Athées et démarche de débaptisation dans le catholicisme

La débaptisation n'est nullement indispensable aux athées puisque ces derniers n'attachent pas d'importance au baptême.

Son seul objectif est , pour la personne athée, purement symbolique, et exprime le désir de ne plus se voir recensée parmi les fidèles de l'Église catholique, et marquer ainsi son détachement officiel à cette dernière.

En Allemagne, Autriche et Suisse, ou l'État prélève un impôt religieux reversé à certaines Églises, il existe une procédure légale de sortie de l'Église (Kirchenaustritt) obligatoire pour quiconque, ayant été baptisé ou ayant autrement déclaré son appartenance à une Église, souhaite être libéré de l'impôt religieux.

Athéisme et islam

Politique et islam

Dans la majorité des pays à majorité musulmane, l'islam est intégré au tissu même de l'État et de la société. Par contre certains d'entre eux, comme la Turquie, revendiquent une laïcité forte qui provoque des polémiques nombreuses à chaque fois qu'elle est remise en cause. Cependant dans ce dernier cas la laïcité consiste en une séparation des institutions politiques et religieuses et n'a fréquemment rien à voir avec l'athéisme, particulièrement peu de Turcs se déclarant athées[56].

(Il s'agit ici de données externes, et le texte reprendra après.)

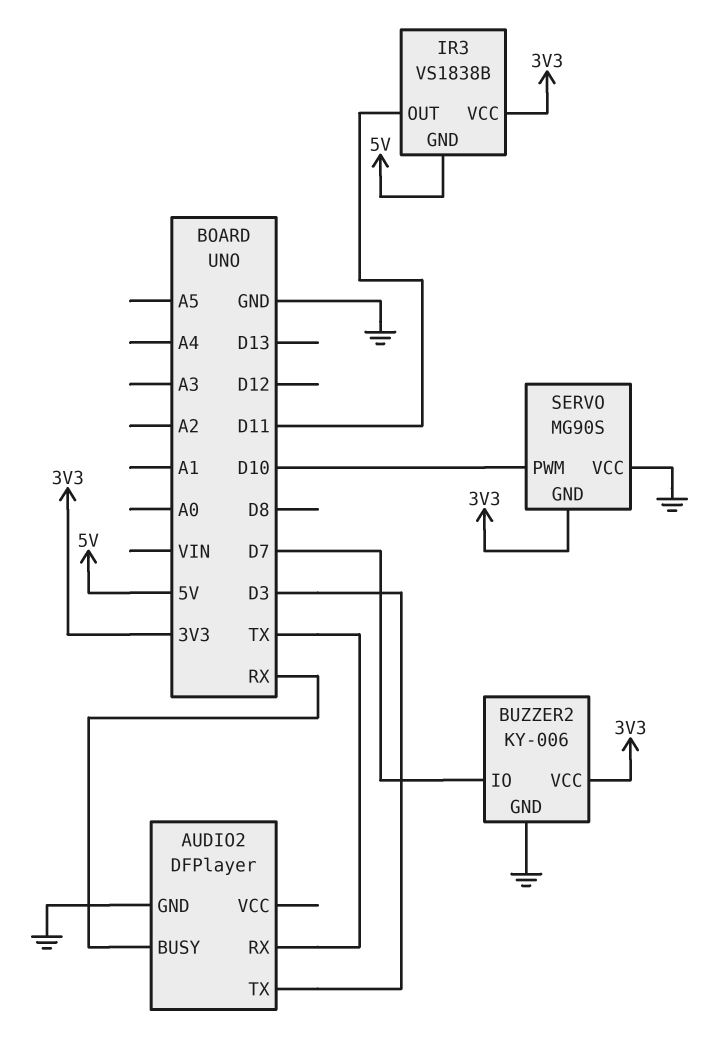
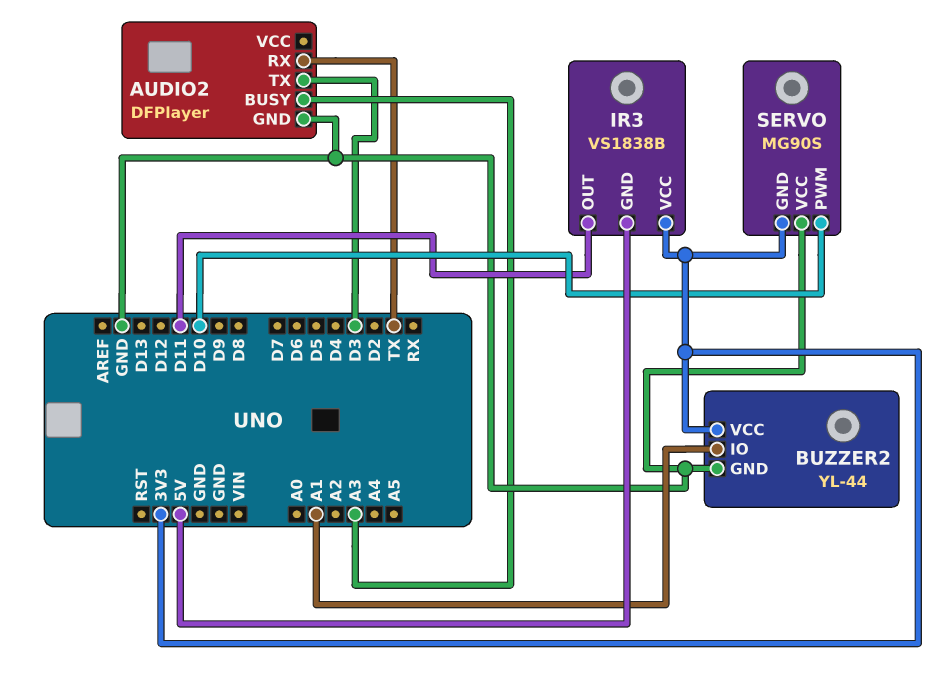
AUDIO2 pin BUSY: RX -> A3
BUZZER2: KY-006 -> YL-44
BUZZER2 pin IO: D7 -> A1

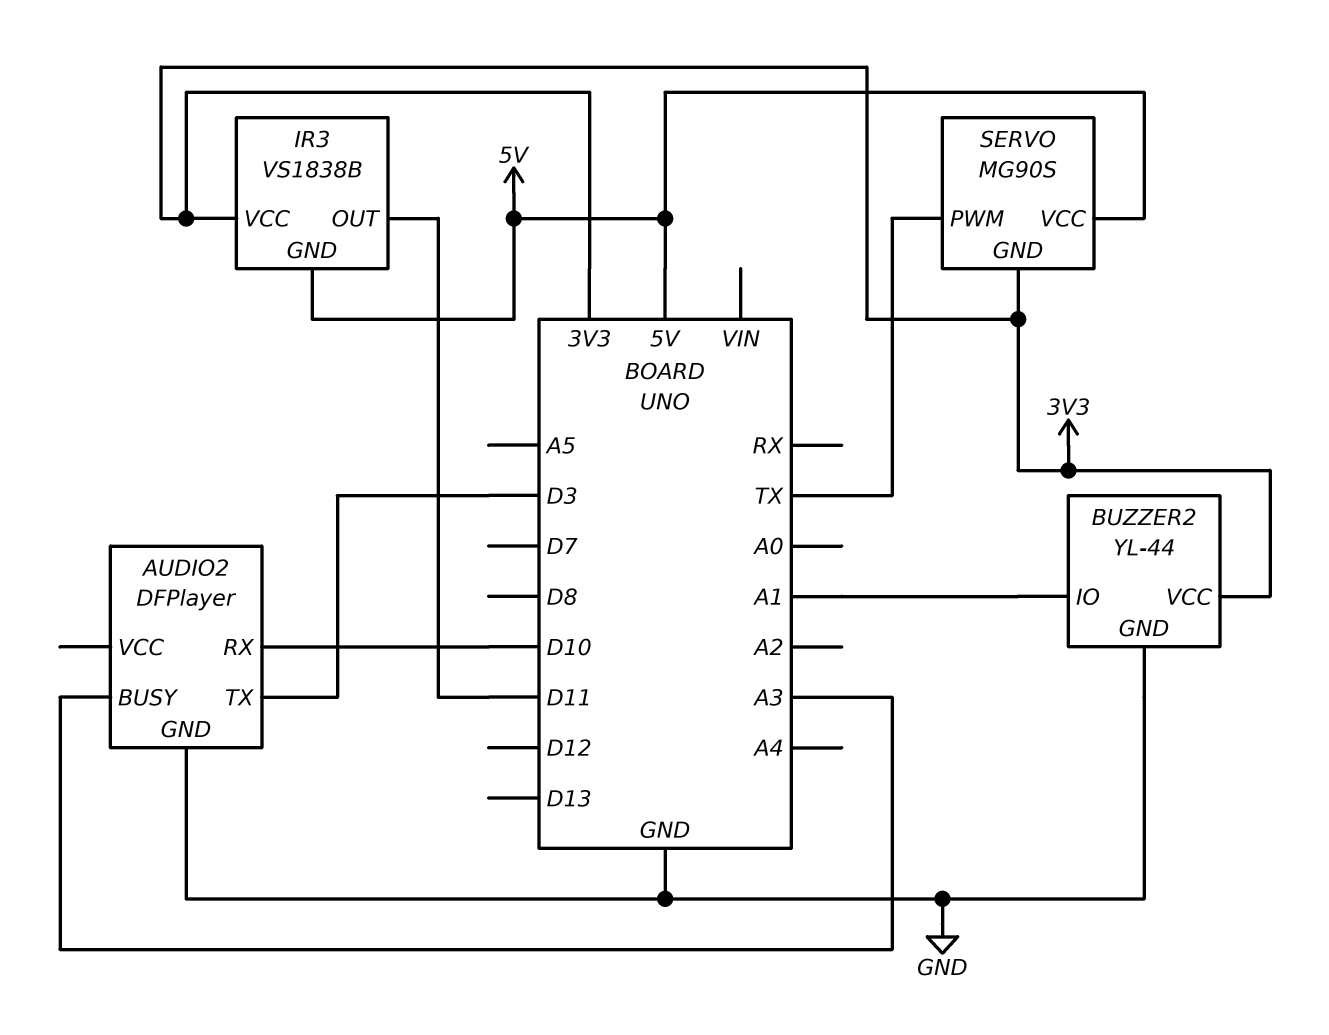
AUDIO2 pin RX: TX -> D10
SERVO pin PWM: D10 -> TX
SERVO pin VCC: GND -> 5V

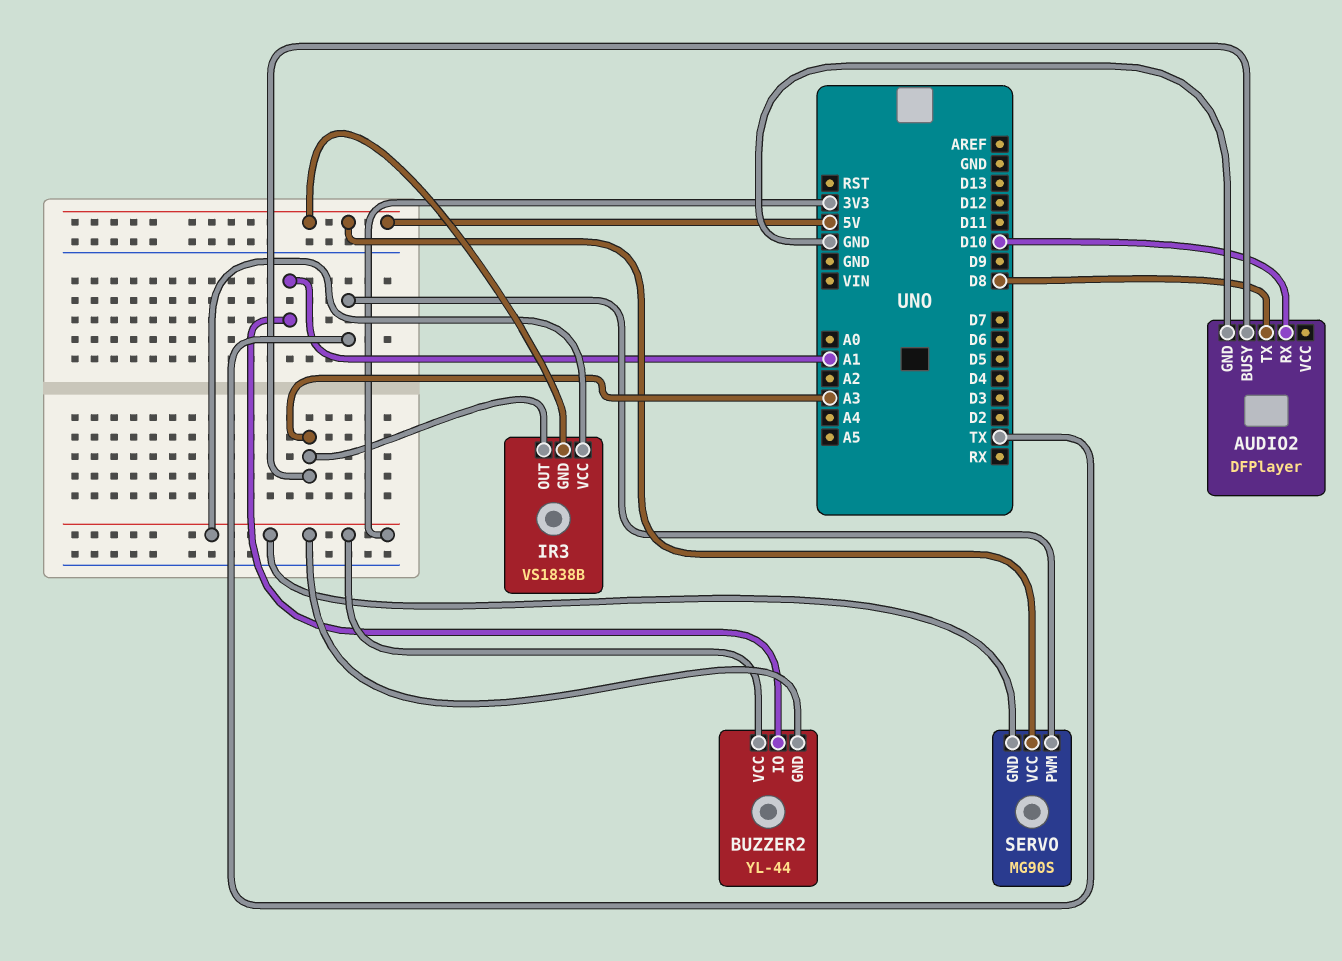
AUDIO2 pin TX: D3 -> D8
BUZZER2 pin GND: GND -> 3V3
IR3 pin OUT: D11 -> A3

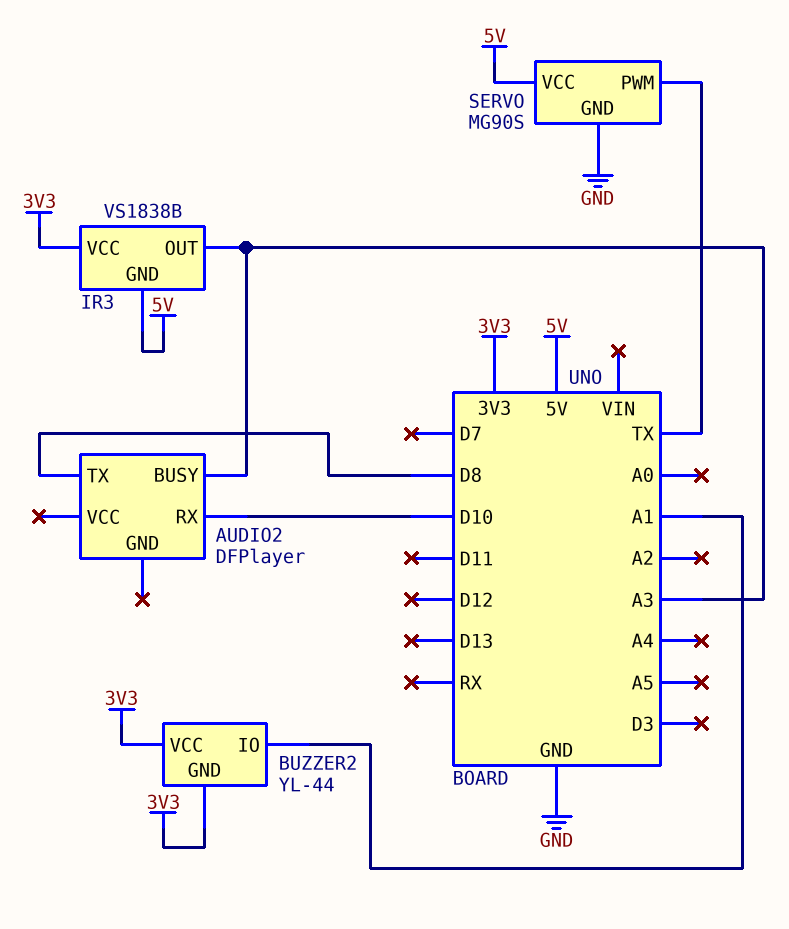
AUDIO2 pin GND: GND -> none
SERVO pin GND: 3V3 -> GND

Athéisme et religion musulmane

Le Coran condamne les «mécréants» mais aussi les «faux croyants», appelés les «hypocrites», mais pas particulièrement les athées. De même, les hadiths n'aborde pas leur cas. Sur un plan religieux, les athées sont menacés de finir à la Géhenne, c'est-à-dire l'enfer.

Les lectures de l'athéisme en islam sont multiples et complexes et dépendent de l'interprétation faite du Coran. Dans les exégèses classiques, l'athée est reconnu comme une personne dans l'erreur la plus profonde, personne qui sortirait de son erreur en respectant les cinq piliers de l'islam. Cette approche est mise en doute par certains courants musulmans surtout dans le soufisme, au travers des écrits de juristes islamiques soufis comme al-Ghazali. Ce dernier indique en effet qu'il est inutile de faire semblant de croire et de prier si on ne croit pas vraiment.

Le statut juridique de la dhimma, permettant à certains non-musulmans d'éviter les persécutions musulmanes, n'est pas accordé aux athées mais uniquement aux «gens du livre».

Religions orientales

Pour une personne éloignée géographiquement et culturellement de l'Extrême-Orient et du sous-continent indien, la figure de la divinité n'apparaît pas dans les religions de ces régions (bouddhisme, jaïnisme, taoïsme, védanta, etc. ) de façon claire et homogène. Certains proposent d'y voir plutôt des philosophies, et les qualifient (le bouddhisme surtout) d'athées [57].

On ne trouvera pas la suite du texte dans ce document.